19

La carta de mamá

Esperé a que el carro hubiera desaparecido casi por completo en el horizonte y luego me puse a seguirlo, jadeando por el esfuerzo. No sabía qué iba a hacer, pero no soportaba la idea de lo que iba a pasar. El Espectro parecía resignado a morir, y la pobre Alice ni siquiera sabía lo que le iba a suceder.

El riesgo de ser descubierto no era muy grande; caía una tupida cortina de lluvia, y las negras nubes habían ensombrecido el día hasta el punto que parecía casi de noche. Pero el Espectro tenía los sentidos despiertos y, si me acercaba demasiado, lo sabría enseguida. Así que corrí y anduve a ratos, manteniendo la distancia, pero procurando ver el carro a lo lejos de vez en cuando. Las calles de Priestown estaban desiertas y, a pesar de la lluvia, incluso cuando el carro estaba lejos, podía oír el ruido de los cascos del caballo y el traqueteo de las ruedas al pasar sobre los adoquines.

Enseguida apareció por encima de los tejados la punta blanca de la catedral, lo cual me confirmó la dirección que seguía el Espectro. Tal como me esperaba, se dirigía a la casa encantada con bodega que daba acceso a las catacumbas.

En aquel momento sentí algo muy extraño.

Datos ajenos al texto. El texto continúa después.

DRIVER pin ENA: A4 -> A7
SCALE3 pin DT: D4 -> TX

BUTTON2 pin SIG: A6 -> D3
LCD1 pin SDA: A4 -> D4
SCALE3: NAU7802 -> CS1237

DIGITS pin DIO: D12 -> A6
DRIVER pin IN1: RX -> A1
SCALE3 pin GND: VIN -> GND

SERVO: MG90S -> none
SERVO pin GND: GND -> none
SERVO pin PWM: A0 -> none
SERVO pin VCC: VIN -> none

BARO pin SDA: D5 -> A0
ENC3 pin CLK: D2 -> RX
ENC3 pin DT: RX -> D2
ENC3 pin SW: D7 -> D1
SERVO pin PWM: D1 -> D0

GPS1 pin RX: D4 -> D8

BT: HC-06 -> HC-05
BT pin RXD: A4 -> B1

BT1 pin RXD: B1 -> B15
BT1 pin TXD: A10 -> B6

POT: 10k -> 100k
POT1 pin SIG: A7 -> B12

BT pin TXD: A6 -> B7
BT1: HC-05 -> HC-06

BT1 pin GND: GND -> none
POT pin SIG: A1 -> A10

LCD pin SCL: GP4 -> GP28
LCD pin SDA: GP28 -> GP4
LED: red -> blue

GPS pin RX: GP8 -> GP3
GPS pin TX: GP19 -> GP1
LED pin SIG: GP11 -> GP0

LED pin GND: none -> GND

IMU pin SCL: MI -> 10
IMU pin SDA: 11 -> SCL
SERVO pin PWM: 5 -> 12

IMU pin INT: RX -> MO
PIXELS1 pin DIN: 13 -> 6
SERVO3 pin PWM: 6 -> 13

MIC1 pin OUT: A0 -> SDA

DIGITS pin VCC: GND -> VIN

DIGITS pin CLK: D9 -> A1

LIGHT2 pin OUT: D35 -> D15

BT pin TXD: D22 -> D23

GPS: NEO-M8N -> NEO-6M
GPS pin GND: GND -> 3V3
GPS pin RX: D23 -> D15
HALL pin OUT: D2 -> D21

No era la típica sensación de frío entorpecedor que anunciaba la llegada de algo oscuro. No, esta vez fue más bien un repentino pinchazo helado dentro de la cabeza. Nunca había experimentado algo así, pero no hicieron falta más presentaciones. Adiviné lo que sería y conseguí vaciar la mente justo antes de que la Pesadilla empezara a hablar.

—¡Por fin te encuentro!

Instintivamente, me detuve y cerré los ojos. Me di cuenta de que la Pesadilla no podría ver a través de ellos, pero los mantuve cerrados de todos modos. El Espectro me había dicho que la Pesadilla no veía el mundo como nosotros. Aunque fuera capaz de encontrarte igual que una araña llegaba a su presa siguiendo un hilo de seda, no sabría dónde estaba. De modo que tenía que procurar que así fuera. Cualquier cosa que vieran mis ojos pasaría a mi mente, y la Pesadilla enseguida lo captaría. Podría acabar adivinando que estaba en Priestown.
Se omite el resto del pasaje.